Los miembros de un partido político no tienen que compartir tanto en común como normalmente se piensa. Al interior de cada uno pueden coexistir gente creyente o no en alguna religión, que guste de determinadas comidas, equipos de fútbol o estilos de vida, o que esté comprometida con una de las miles de causas sociales existentes, desde el calentamiento global hasta la defensa de animales.

En realidad, a partir de las definiciones de los referentes de la ciencia política (Duverger, Sartori, Weber, entre otros), lo que debe unirlos es el propósito de alcanzar el poder político para implementar una visión general de sociedad. Gran ejemplo de esto lo entrega el sistema de partidos estadounidense, donde se puede encontrar a un Ted Cruz para quien la familia y la religión son vitales en su vida, junto a un Clint Eastwood que apoya las políticas pro-mercado y el bajo intervencionismo estatal y al mismo tiempo acepta el matrimonio gay. Y nadie, absolutamente nadie en EEUU va a decir que uno u otro es más republicano.

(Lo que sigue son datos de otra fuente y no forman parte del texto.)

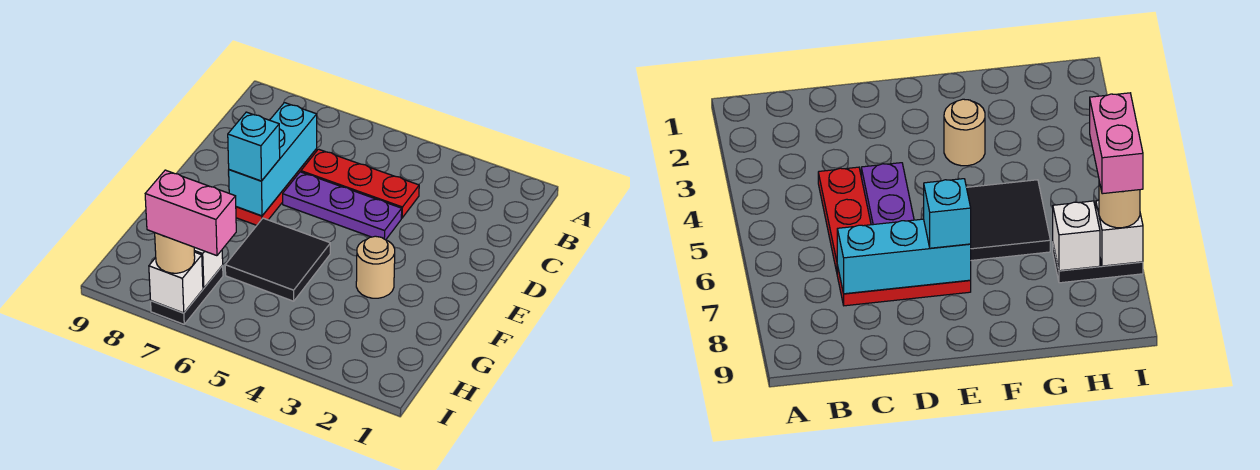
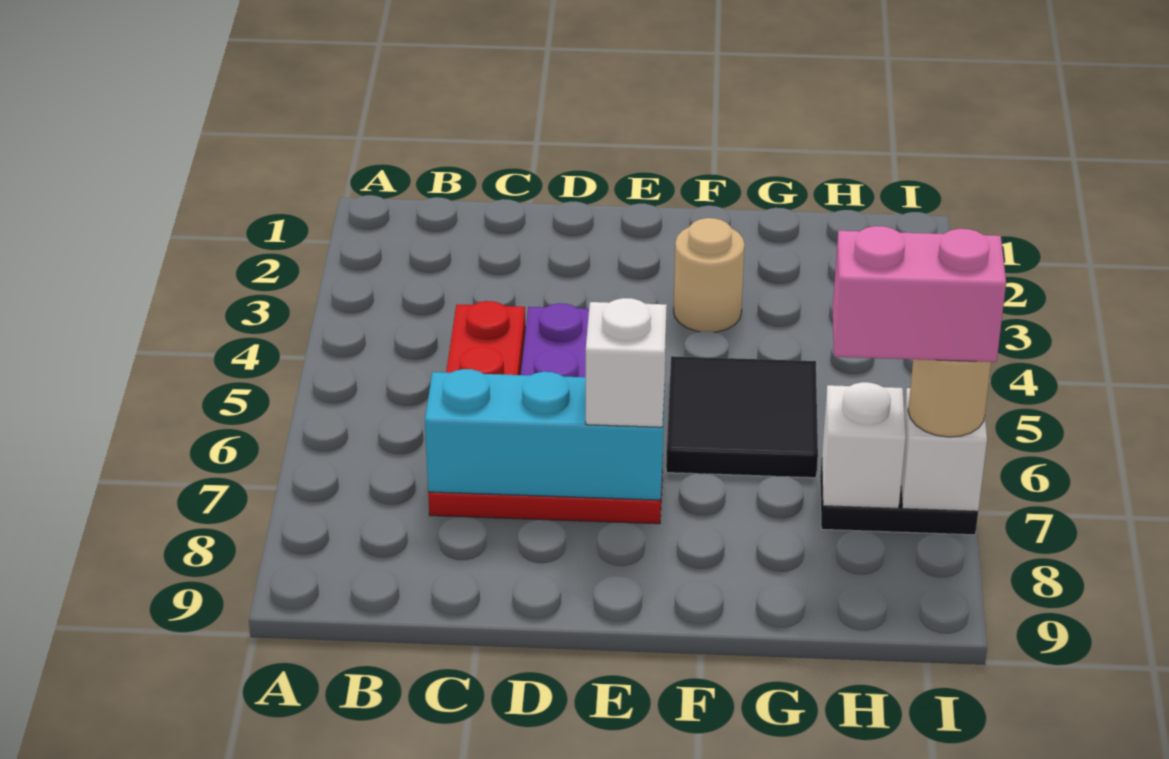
cyan brick E7 level 3 -> white brick E7 level 3
pink brick I6:I7 level 4 -> pink brick H7:I7 level 4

Para que los partidos funcionen deben entonces establecer una plataforma central de ideas sobre la cual, articular voluntades diversas y heterogéneas. No pueden ser muchas. Y no deben caer en incorporar en ella temáticas propias de grupos pequeños de interés. Esas otras agendas se tramitan en el activismo social, más no en el terreno de los partidos.

Los grandes temas son, por ejemplo, cómo hacer más acelerado el desarrollo, cuál es el énfasis de la educación que deben tener nuestros hijos, qué tipo de Estado necesitamos, cómo lograr hacer más segura nuestra vida cotidiana, qué soluciones le damos al déficit de infraestructura o qué postura asumimos ante el entorno internacional. Por todo ello, temas de alta controversia como por ejemplo la agenda LGTB o la anti LGTB, la agenda feminista o la anti feminista, o la agenda taurina o la anti-taurina, no debieran ser parte de la plataforma central de un partido político.